L'île de Boracay abrite plus de 500 hôtels et emploie 17.000 personnes. Photo: AFP

 

Le président Rodrigo Duterte a décidé de stopper les activités touristiques sur cet île à partir du 26 avril, a annoncé son porte-parole Harry Roque mercredi soir sur Twitter, sans donner de détails.

Cette décision pourrait mettre en péril les emplois de plus de 11.000 employés du secteur de la construction et d’environ 17.000 autres travaillant dans plus de 500 hôtels implantés sur cette île qui accueillent chaque année environ deux millions de touristes, sans compter la perte annuelle de 56 milliards de pesos (soit 1,07 milliard de dollars) pour l'économie philippine.
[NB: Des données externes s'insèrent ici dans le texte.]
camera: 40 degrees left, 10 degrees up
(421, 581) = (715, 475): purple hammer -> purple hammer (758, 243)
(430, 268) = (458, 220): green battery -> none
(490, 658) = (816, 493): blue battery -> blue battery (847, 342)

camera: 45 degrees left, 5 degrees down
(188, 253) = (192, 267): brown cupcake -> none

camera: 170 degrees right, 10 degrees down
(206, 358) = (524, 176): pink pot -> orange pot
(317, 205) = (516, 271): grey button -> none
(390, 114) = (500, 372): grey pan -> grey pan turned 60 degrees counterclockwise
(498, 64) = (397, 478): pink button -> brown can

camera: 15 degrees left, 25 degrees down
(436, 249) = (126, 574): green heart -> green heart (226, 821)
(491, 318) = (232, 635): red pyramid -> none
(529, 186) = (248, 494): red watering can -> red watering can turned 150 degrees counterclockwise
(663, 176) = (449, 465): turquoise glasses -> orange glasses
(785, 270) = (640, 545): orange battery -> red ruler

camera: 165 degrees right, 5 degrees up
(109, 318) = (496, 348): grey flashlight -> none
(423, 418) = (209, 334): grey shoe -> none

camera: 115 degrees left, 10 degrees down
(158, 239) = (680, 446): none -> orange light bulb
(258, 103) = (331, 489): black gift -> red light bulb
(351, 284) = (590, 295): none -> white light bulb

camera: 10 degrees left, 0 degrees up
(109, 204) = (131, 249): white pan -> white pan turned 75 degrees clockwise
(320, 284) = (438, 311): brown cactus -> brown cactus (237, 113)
Mais le chef de l’Etat philippin avait accusé en février les hôtels et bars de l'île du centre de l'archipel de déverser directement leurs eaux usées dans la mer. Environ 300 établissements d’hébergement ignorent les règlements sur la protection de l'environnement. Parmi eux, 51 ont reçu des alertes officielles des autorités locales. Auparavant, l’Association des agences de voyages de Boracay avait demandé de fermer les établissements qui ont violé les lois environnementales.

Malgré des dégâts causés par la décision de «fermer» l'île aux touristes, le gouvernement s'est déterminé à appliquer les mesures dures pour restaurer l'écosystème de Boracay.